Wait im confused...isnt SSI different from regular social security? Maybe the worker was talking about SSI which does have asset and income limits even after retirement age? Just wondering if there was a miscommunication about which program.
Good point about potential confusion, but the OP clearly mentioned retirement benefits that started at age 65, which would be Social Security retirement (RSDI/Title II) not SSI (Title XVI). You're correct that SSI has strict income and asset limits at any age, but those rules don't apply to regular Social Security retirement benefits. The earnings test for retirement benefits disappears at FRA.
Thank you all so much for your helpful responses! I feel much better now knowing that the SSA rep was wrong and that my husband CAN earn unlimited income once he reaches his full retirement age next year without affecting his benefits.
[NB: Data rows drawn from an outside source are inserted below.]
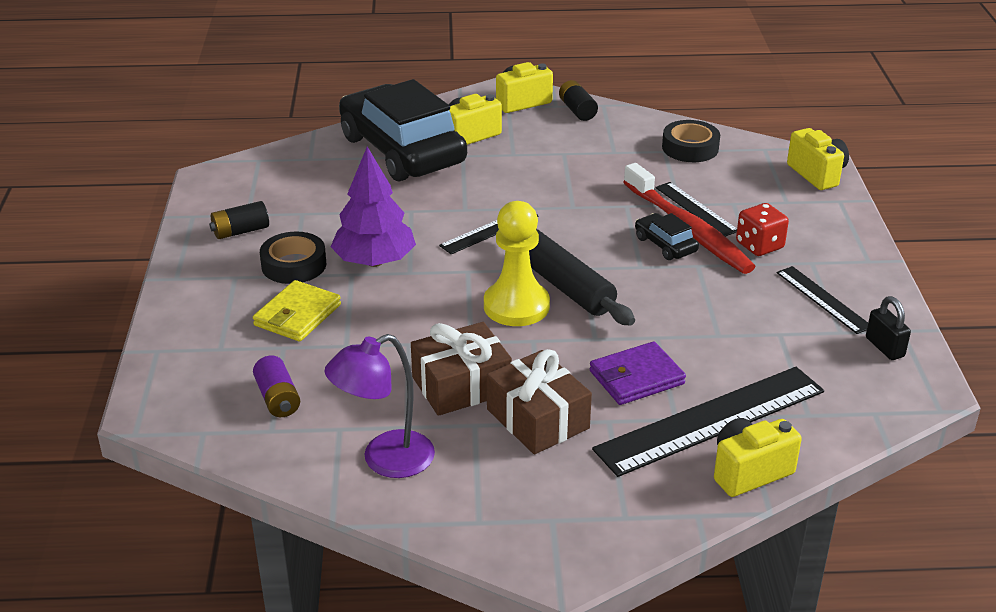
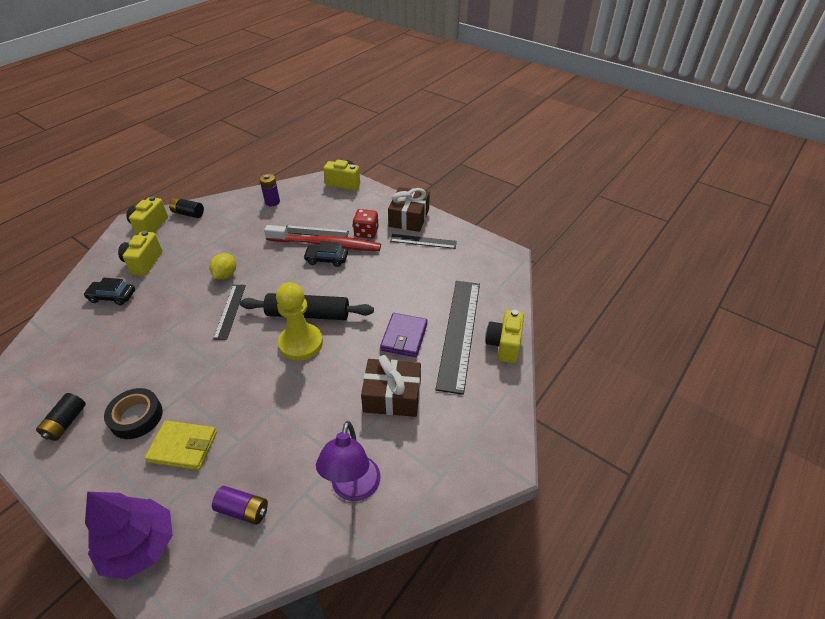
camera: 50 degrees left, 10 degrees up
(297, 315) = (183, 447): yellow wallet -> yellow wallet turned 60 degrees counterclockwise
(374, 261) = (187, 376): purple tree -> purple tree (140, 545)
(402, 150) = (112, 297): black car -> black car, size x0.41
(461, 385) = (333, 410): brown gift -> brown gift (409, 218)
(532, 194) = (225, 275): none -> yellow lemon
(690, 148) = (272, 202): black tape -> purple battery
(884, 347) = (472, 247): black padlock -> none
We'll definitely print out that SSA webpage for reference. And we'll make sure to verify that his benefit amount gets properly adjusted for any withheld amounts once he reaches FRA. What a relief - this means our retirement plan can proceed as we originally thought! I really appreciate everyone taking the time to help clarify this confusing situation.
One important factor many people overlook is the impact on survivor benefits. If you're married, the higher of the two spouse's benefits becomes the survivor benefit when one passes away. If you expect your benefit to be higher than your spouse's, waiting to claim increases not just your retirement benefit but potentially your spouse's survivor benefit as well. This creates an additional incentive to delay, especially with family longevity on your side. The survivor benefit protection is essentially free "insurance" that comes with delaying your claim. If you're concerned about Social Security's future, remember that any legislative changes would almost certainly be phased in gradually and likely wouldn't affect those already near retirement age. Current retirees and those close to retirement are typically protected in reform proposals.
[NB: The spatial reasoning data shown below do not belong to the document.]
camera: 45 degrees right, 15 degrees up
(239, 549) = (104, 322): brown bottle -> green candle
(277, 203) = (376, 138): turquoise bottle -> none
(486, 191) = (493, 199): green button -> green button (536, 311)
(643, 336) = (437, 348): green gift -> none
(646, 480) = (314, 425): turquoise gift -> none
Update: I finally got through to SSA after using that Claimyr service someone mentioned. The agent confirmed what you all explained - my benefit IS calculated correctly. She walked me through it step by step. My husband's PIA (full retirement age amount) is $2,340, and my 50% would be $1,170, but since I'm taking it 5 years early, it's reduced by about 35% to $760. Since I have my own small benefit of $152, they pay me that plus the $608 difference. I understand now that my husband filing early doesn't actually reduce my spousal benefit at all - it's based on his full PIA regardless of when he filed. The only reduction is from ME filing early. Thank you all for your help explaining this complicated system!
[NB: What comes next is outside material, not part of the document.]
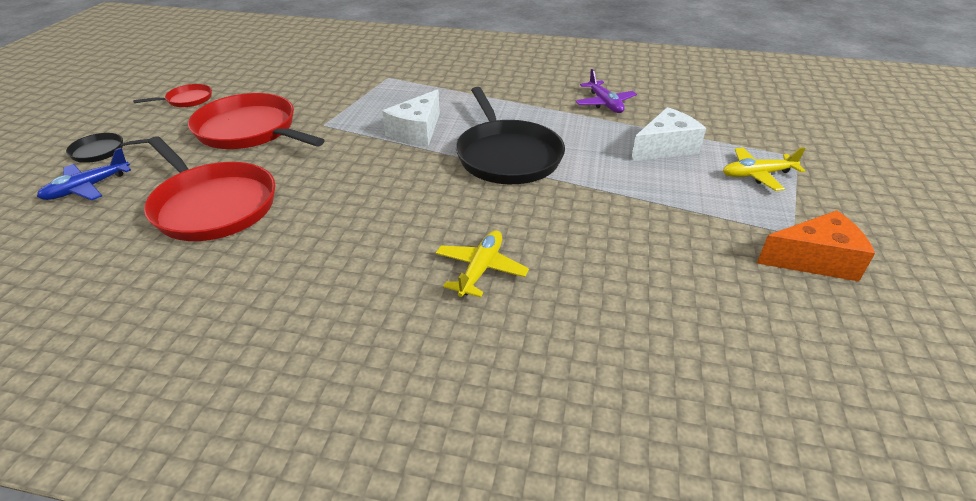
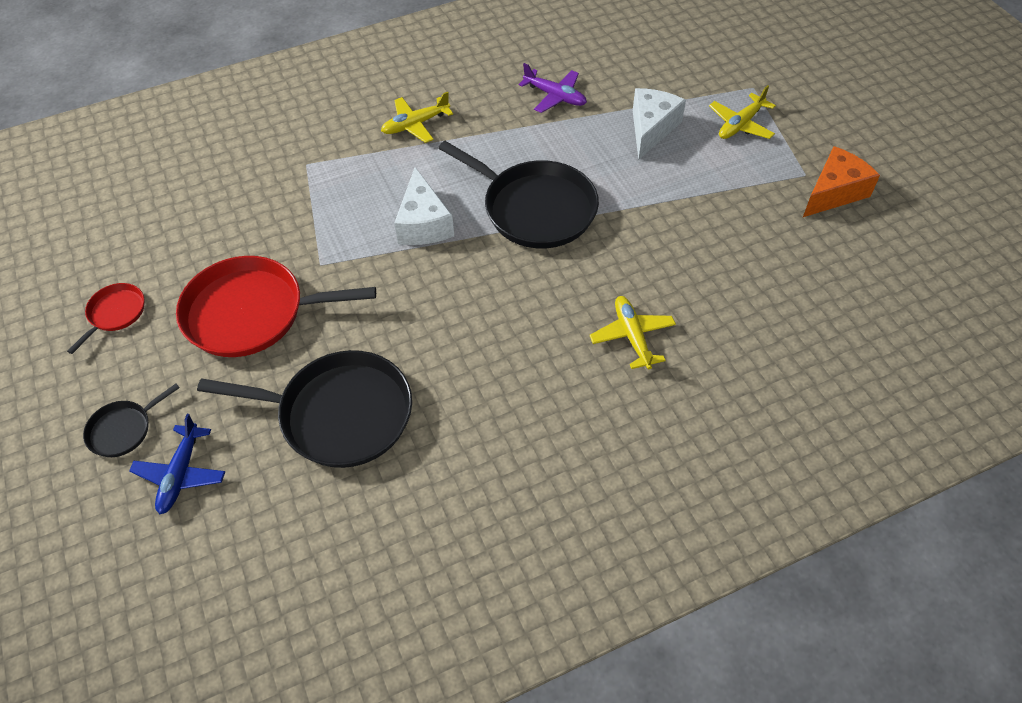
camera: 35 degrees left, 15 degrees up
(213, 205) = (339, 414): red pan -> black pan
(482, 83) = (415, 125): none -> yellow plane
Glad you got it sorted out! One thing to remember is that despite the reduction, you're getting 60 months of benefits that you wouldn't have received had you waited until FRA. So while the monthly amount is less, the lifetime total might work out better depending on your life expectancy and financial needs. That's often overlooked in these discussions.
Aaliyah Jackson
The rules for spouse's benefits are unnecessarily complicated! Here's my understanding based on research and my own experience with my husband's SSDI: 1. The spousal benefit is calculated as the DIFFERENCE between your spouse's own benefit and up to 50% of yours (if filing at FRA) 2. If your wife's PIA (full retirement age amount) is $1,200 but she's getting $850 at 62, they'll compare her $1,200 to 50% of your $2,375 ($1,187.50) 3. Since these amounts are so close, she might not get ANY spousal supplement at all 4. BUT... everything gets reduced for early filing, and the reduction factors are different for retirement vs spousal Possible scenarios: a) If her reduced own benefit > reduced spousal: she just gets her own benefit b) If reduced spousal > reduced own benefit: she gets her own benefit PLUS the difference to reach the spousal amount This is definitely worth scheduling an appointment with SSA to get the exact calculation. They can tell you exactly what she'd receive in all scenarios.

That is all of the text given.